Friday, July 10, 2015

Inglourious Basterds / **** (2009)

For most filmmakers, the first 20 minutes of “Inglourious Basterds” would have been a revelatory accomplishment; for Quentin Tarantino, they are just another demonstration of a transcending artistic philosophy. It all begins with the ominous arrival of a caravan of Nazis at the farm of a noble Frenchman and his daughters, each of whom look upon their sudden fate with the sorts of morose gazes that seem to hint at an ongoing custom of exchange. One of the Germans, a Colonel who has been branded the “Jew Hunter,” has come to investigate the unanswered disappearance of a Jewish family living nearby; they have not yet been accounted for, and in the thick of world war, an unclaimed enemy of the state – especially for the Germans – suggests an imperfect military operation. The setup is framed in a context that recalls the most pointed of western stand-offs: the key characters banter uncomfortably, exchange digressed platitudes, and then engage in a polite showdown of wits that concludes in a stretch of tragic implications, all of them executed under the weight of precise stylistic tension. But because the screenplay refuses to treat the scenario from a conventional war perspective, that also takes the material into a realm far removed from our initial expectations. It only serves to provide a modest point of interest, too; as a prologue to something more sweeping, these minutes are a precise marriage of skill and delivery, a display of flawless filmmaking to effectively arrange all the fearless impulses that will follow.

What is it about this potent, almost mythical ideology that Tarantino uses to strike these chords? The reality is that he understands more about the orchestration of a film experience than any of his contemporaries, and never wavers from placing himself in the role of the devious conductor of a macabre symphony. As we watch on with perplexed glee at all he throws towards us during the course of his movies, we find ourselves at a loss of reasoning, and in ecstasy of visceral accomplishments. Sometimes that comes through in violent dreaminess, at other times with choreographed precision. But in a career that now spans three decades and half a dozen notable achievements, not once has he succumbed to the conventional wisdom of the modern Hollywood machine. His pictures are, even now, the sorts of entertainments that are enriched by an awareness of their values, and remain timeless wonders that do not date or compromise themselves in the grain of the zeitgeist.

“Kill Bill” and “Pulp Fiction” ought to have been more than enough to exemplify Tarantino’s distinctive panache, but “Inglourious Basterds” is by far his most entertaining film: a smart, sophisticated and perplexing blend of wisdom and attitude that takes bold risks, sneers at convention and then still has enough audacity to rewrite the history books for one last daring climax.

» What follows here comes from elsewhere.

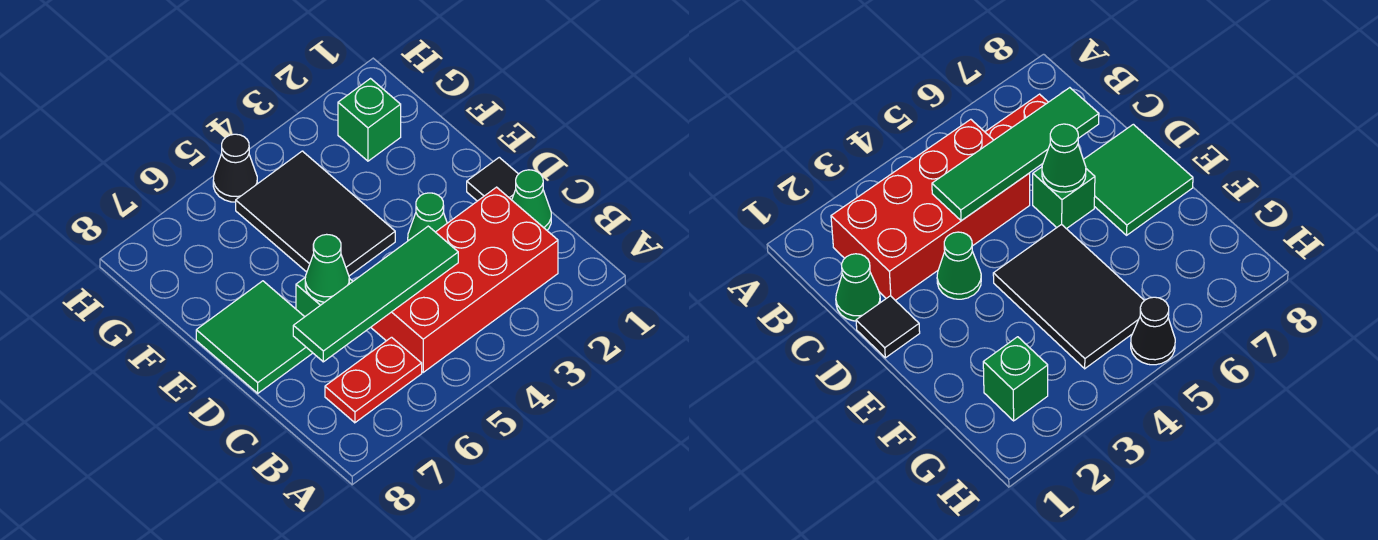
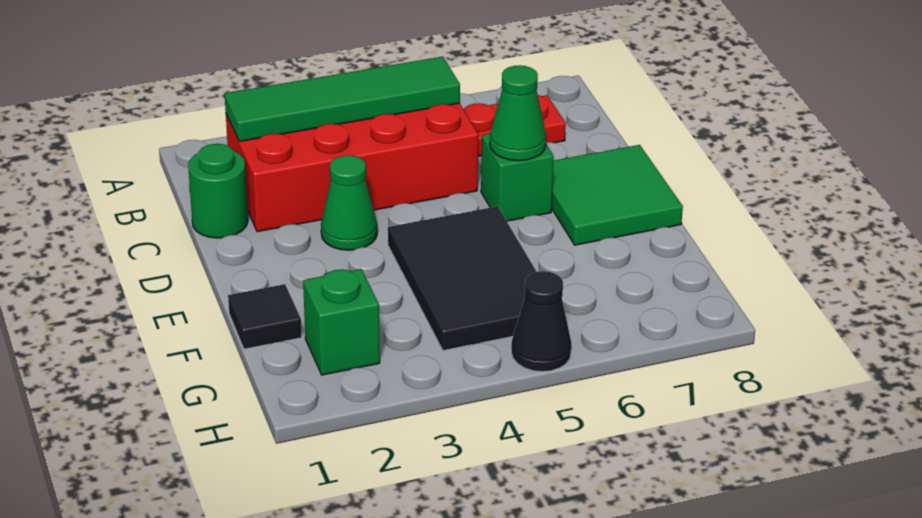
green cone C1 level 1 -> green round brick C1 level 1
green tile C4:C7 level 2 -> green tile B2:B5 level 2
black tile D1 level 1 -> black tile F1 level 1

The implication that this all must happen with sincerity to historical circumstances, furthermore, is a conceit that is obliterated by his progressive world views. His motives are anchored in a compelling thought process: what business does literal interpretation have in any movie where the functions are rooted in the retribution of characters who are wronged so drastically? Here is a man who freely asks all of that in a premise that insists the preservation of facts, and decides unequivocally that his perspective must trump all forms of continuity. This is not a war film at all; it is a morality play about the most extreme act of vengeance, set against the backdrop of a time when fate ought to have insisted more justice than what was really delivered. In that regard, it’s a liberating celebration of our desire to answer tragedy with more adequate resolutions.

The center of the picture is Shosanna (Melanie Laurent), the lone survivor a Jewish family slaughtered after attempting to hide, unsuccessfully, from invasive Nazis. Following her narrow escape, she integrates herself into French society by taking up ownership of a local movie theater, cautiously attempting to remain passive in the face of Nazi occupation even when a show-off officer (Daniel Bruhl) attempts to impress her with his knowledge of cinema. He is like an eager insect that refuses to flutter away, but perhaps with good reason: it comes to Shosanna’s notice that he is a high-ranking official of the German military, and the Reich has just finished filming a propaganda picture called “Nation’s Pride” in which he is the star of his own story. The kicker: the Nazi’s want to move the site of the film’s premiere to her venue as a way of getting its message out to more local sorts, which only goes to fuel a quiet desire in her to exact revenge. That implication is, of course, a warranted gesture for a survivor of Jewish persecution, and the aforementioned prologue instills those possibilities in a shrewd moment when the vengeful “Jew Hunter” catches sight of her running across an open field, points his pistol in her direction and… never pulls the trigger.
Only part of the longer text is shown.